Doch es gibt einen Weg, mit dem Yuna diesem prekären Milieu in Adrogué, eine Vorort Buenos Aires, entfliehen kann. Dieser Weg ist die Kunst. Denn Yuna erweist sich als originelle Malerin mit einem ganz eigenen Ausdruck, die auch die Aufmerksamkeit ihres Professors weckt. Dieser ermutigt Yuna zum Malen und organisiert bald eine erste Ausstellung ihrer Werke, der bald weitere Schauen folgen werden.
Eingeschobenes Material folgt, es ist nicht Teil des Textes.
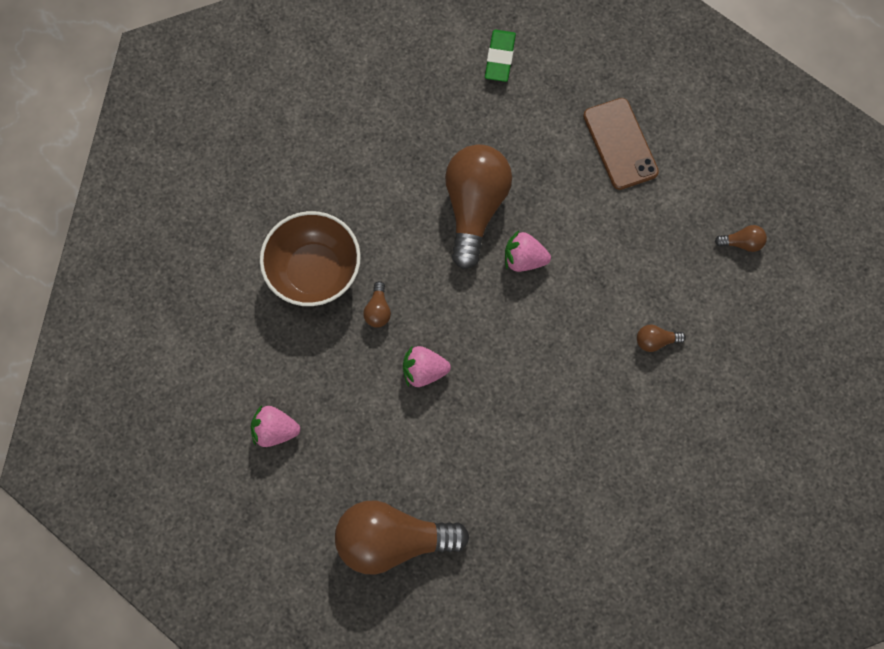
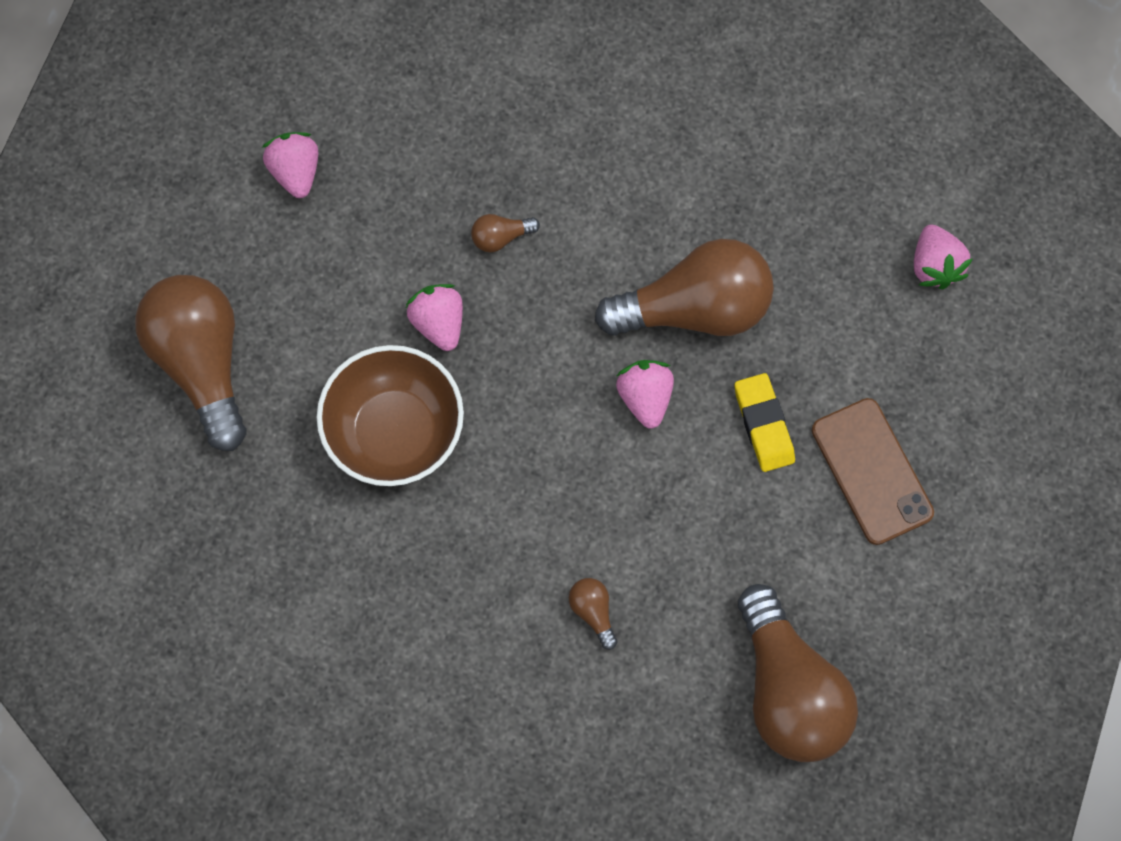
camera: 70 degrees right, 0 degrees up
(314, 271) = (524, 140): brown bowl -> brown bowl (395, 431)
(500, 58) = (934, 266): green eraser -> pink strawberry
(567, 195) = (763, 424): none -> yellow eraser
(620, 144) = (871, 471): brown phone -> brown phone turned 75 degrees counterclockwise
(742, 243) = (788, 689): brown light bulb -> brown light bulb, size x2.48

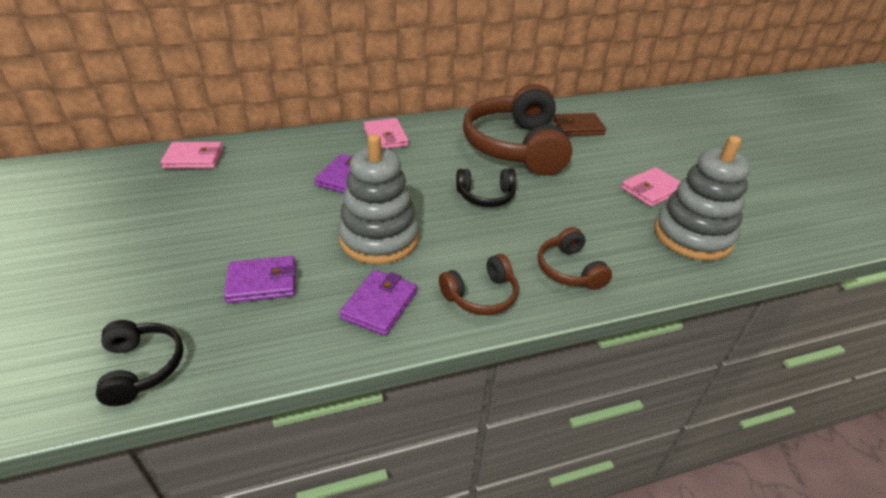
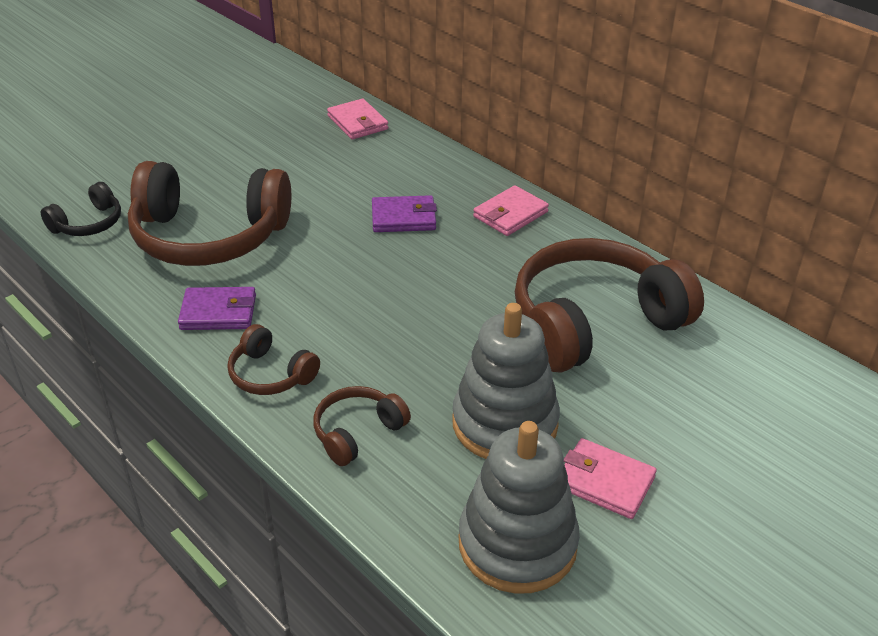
camera: 65 degrees right, 0 degrees up
(262, 282) = (209, 236): purple wallet -> brown headphones
(379, 238) = (316, 277): grey stacking toy -> grey stacking toy (505, 423)
(486, 196) = (453, 328): black headphones -> none
(578, 128) = (714, 369): brown wallet -> none

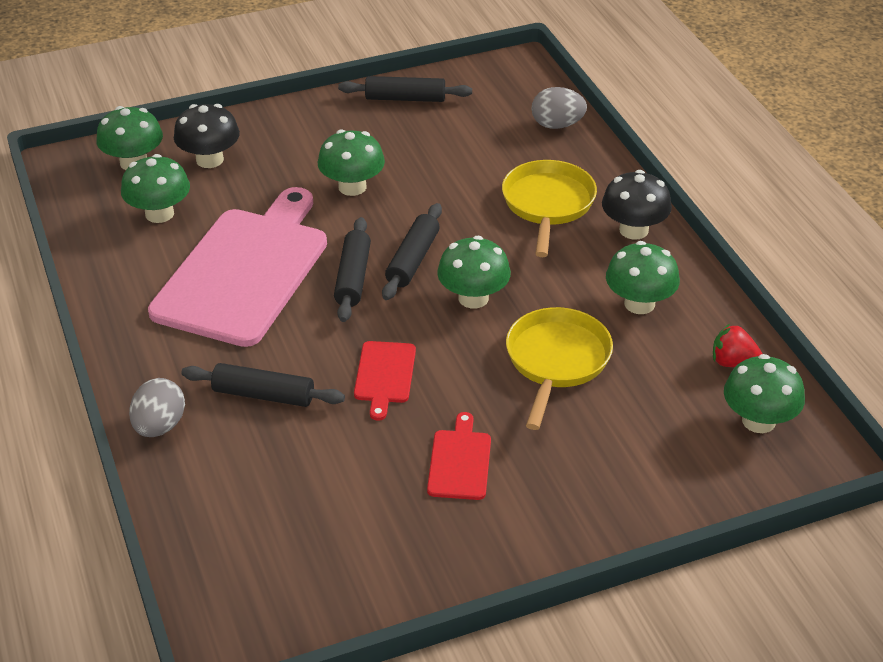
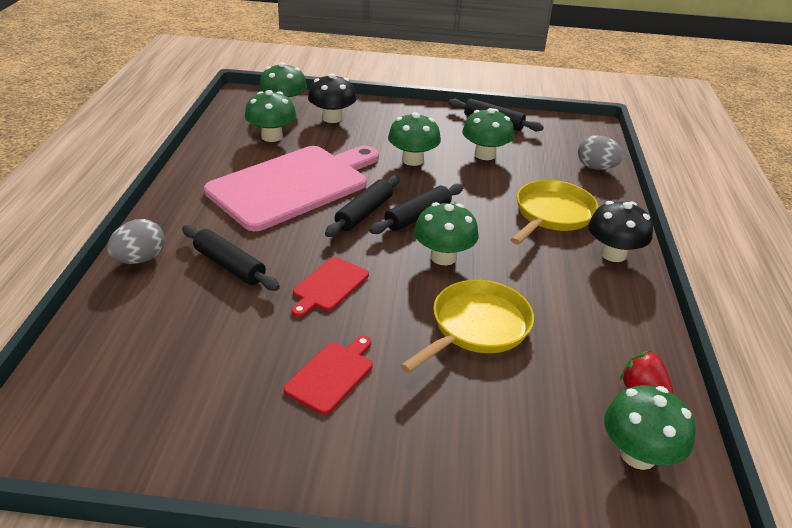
camera: 25 degrees right, 5 degrees down
(639, 304) = (582, 309): green mushroom -> green mushroom (485, 154)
Allmählich emanzipiert sich Yuna und schafft es sowohl zu künstlerischer als auch finanzieller Eigenständigkeit, der später eine gemeinsame Wohnung mit ihrer Cousine, der kleinwüchsigen Petra, folgen wird.

Ein Bericht einer Bildung

Von ihrem Werdegang berichtet sie in Form eines Berichts, das den Charakter und den Bildungsweg seiner Verfasserin abbildet.

Mein Bild wurde fertig, diesmal Öl auf Leinwand und es war so schön geworden, dass es mir leidtat es zu verkaufen aber ich lebte voller Stolz von meinem Werk und zahlte Miete im Haus meiner Familie das mir Tag für Tag und ich weiß gar nicht warum immer fremder erschien, mehr ihrs als meins denn ich war eine blasse Ombrage (ebd.) die von Zeit zu Zeit Flure und Gefilde durchstrolchte (ebd.); ebd. bedeutet übrigens Wörterbuch aber es kommt mir zupass weil es eine Abbreviatur ist und weil ich mich niemals mit fremden Federn schmücke, erläutere ich, dass auch der Begriff Abbreviatur meinen Wörterbuchkulturforschungen entstammt die mir helfen meiner geerbten Minderbemittelung zu entkommen.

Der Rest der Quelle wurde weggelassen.